TIOBE (quotes) name and identity Flashcards
ACT 1, PART 1
algernon asking for the cigarette case
ALGERNON: *“bring me that cigarette case.”
“…now that I look at the inscription inside, I find the thing isn’t yours after all.”
meaning
the cigarette case is symbolic of Jack’s duplicitious identities. Algernon mocks and prompts Jack to elicit a reaction or to obtain the full truth. This is comedic to the audience as we are revealed to the theme of disguise and deception. it foreshadows the chaos yet to come.
ACT 1, PART 1
algernon mocking jack’s alter identity and repeatedly calling him ‘ernest’
ALGERNON: “I have introduced you to everyone as Ernest. You answer to the name of Ernest. You look as if your name was Ernest. You are the most earnest looking person I ever saw in my life. It is perfectly absurd your saying that your name isn’t Ernest.”
meaning
Jack reveals to Algernon that he goes by the name of Ernest in the city, and the name of Jack in the country. In this quote, Algernon relies heavily on the homophones of “Ernest,” the name, and “earnest,” the adjective connoting one who is honest and sincere to a fault, to tease Jack about his two identities of Ernest and Jack. Jack is older than Algernon and often acts as if he is more responsible, so Algernon is gleeful to find his friend caught in a lie, particularly one in which he pretends to be someone whose name sounds the same as a word that means “honest.” The extent of this glee can be discerned by the number of times that Algernon repeats the name, digging deeper into Jack’s feelings of shame. Wilde uses the wordplay of Ernest/earnest throughout the play to question the role of true sincerity in Victorian England, a society that prided itself on a strict code of conduct, stringent morals, and a “stiff upper lip.”
ACT 1, PART 1
jack revealing his dual identities
JACK: “Well my name is Ernest in town and Jack in the country”
ACT 1, PART 1
algernon about bunburying
ALGERNON: “You have created a very useful younger brother called Ernest, in order that you may be able to come up to town as often as you like. I have invented an invaluable permanent invalid called Bunbury in order that I may be able to go down into the country whenever I choose.”
ACT 1, PART 2
gwendolen’s idealisation of love being with the name ‘ernest’ rather than jack himself
GWENDOLEN: “Even before I met you I was far from indifferent to you…my ideal has always been to love some one of the name of Ernest. There is something in that name that inspires absolute confidence.”
ACT 3, PART 2
jack realising the importance of being ‘earnest’

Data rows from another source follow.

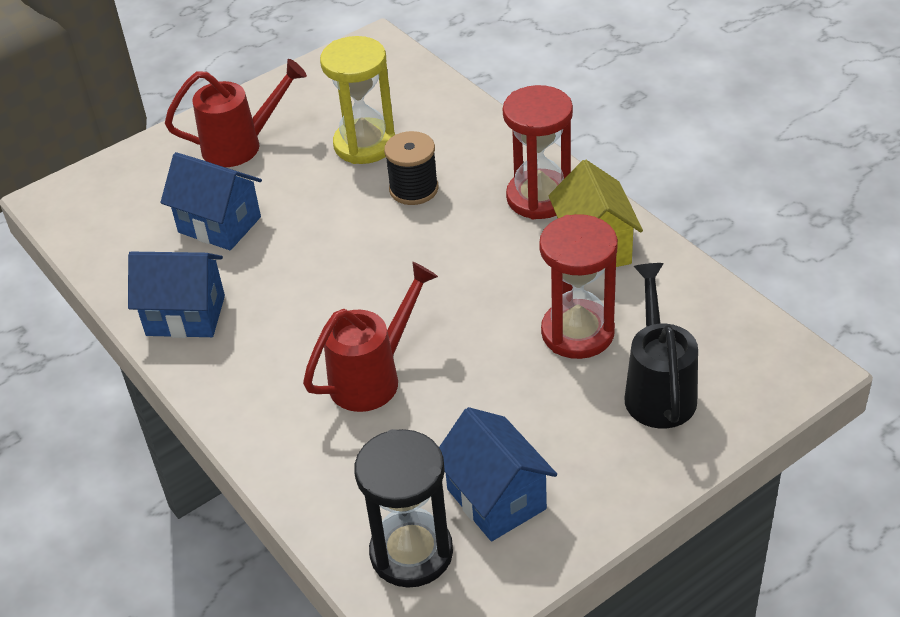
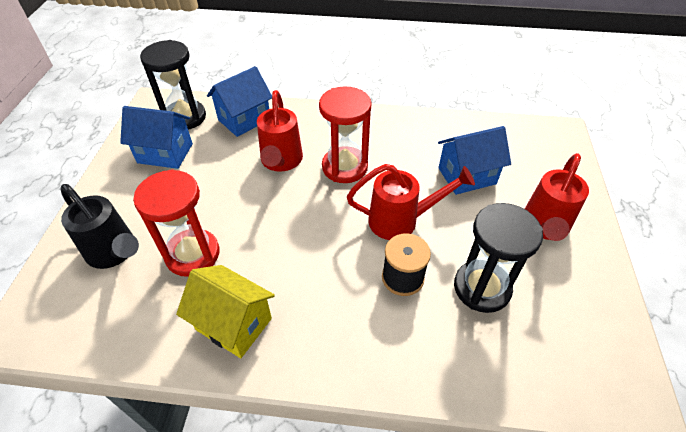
camera: 130 degrees right, 5 degrees up
(185, 315) = (405, 130): blue house -> blue house (244, 119)
(346, 230) = (401, 221): none -> red watering can
(364, 144) = (482, 288): yellow hourglass -> black hourglass
(539, 197) = (313, 338): red hourglass -> red hourglass (344, 167)

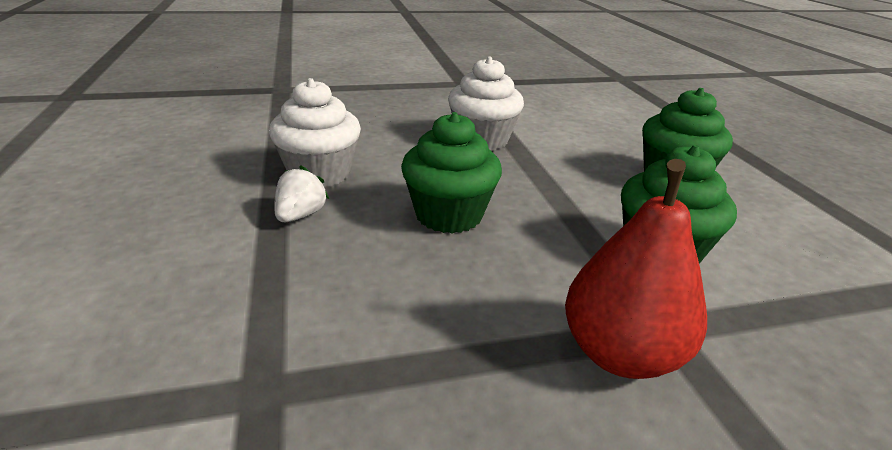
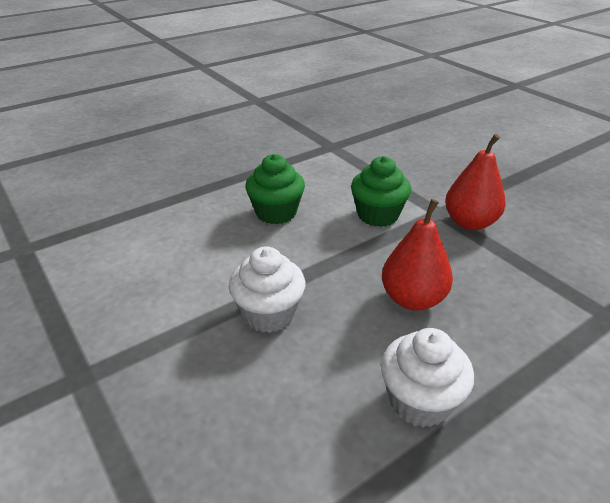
camera: 110 degrees left, 5 degrees up
(300, 215) = (487, 377): white strawberry -> none
(449, 215) = (413, 299): green cupcake -> red pear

JACK: “I’ve now realized for the first time in my life the vital Importance of Being Earnest.”
It is only in the very last line of the play that the title of the work is spoken. Wilde’s characteristic wit and wordplay, particularly on the interplay between the name “Ernest” and the word “earnest,” endures until the very end of the drama. Though the word is written out as “Earnest,” to an audience member watching the production, it is not clear whether Jack is saying “Ernest” the name or “earnest” the word, which means to be sincere and truthful.

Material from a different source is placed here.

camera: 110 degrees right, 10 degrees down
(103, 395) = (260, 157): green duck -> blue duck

Jack’s own wit as a character likely means that he, too, is intending to make this pun, showing that he now understands the importance of being Ernest—his true Christian name and the name of his birth father—and earnest—being honest and confessing the truth to Gwendolen, meaning that he now knows who his family is.

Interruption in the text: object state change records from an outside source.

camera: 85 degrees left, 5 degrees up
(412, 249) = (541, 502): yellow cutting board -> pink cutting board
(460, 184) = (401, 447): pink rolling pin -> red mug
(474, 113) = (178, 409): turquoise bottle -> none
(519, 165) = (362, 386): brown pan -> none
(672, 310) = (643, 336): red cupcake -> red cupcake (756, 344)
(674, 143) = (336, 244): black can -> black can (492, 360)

In Wilde’s play, which provides a scathing critique of Victorian society and romance through painfully polite yet daringly clever dialogue, all the lovers end up together, and in class-affirming unions as well. Of course, in Wilde’s experience, this rarely ever happens—usually unions for love were scorned in favor of arranged marriages. Thus, if the happy engagements between Algernon/Cecily and Gwendolen/Jack feel too good to be true, that is because for Wilde (and the rest of Victorian society who first saw the play), they are—marriages for both love and class were rarely made at the time. But, as Miss Prism declared must be the case in fiction, the “good ended happily”—once Jack and Algernon tell the truth, they are rewarded with their loves.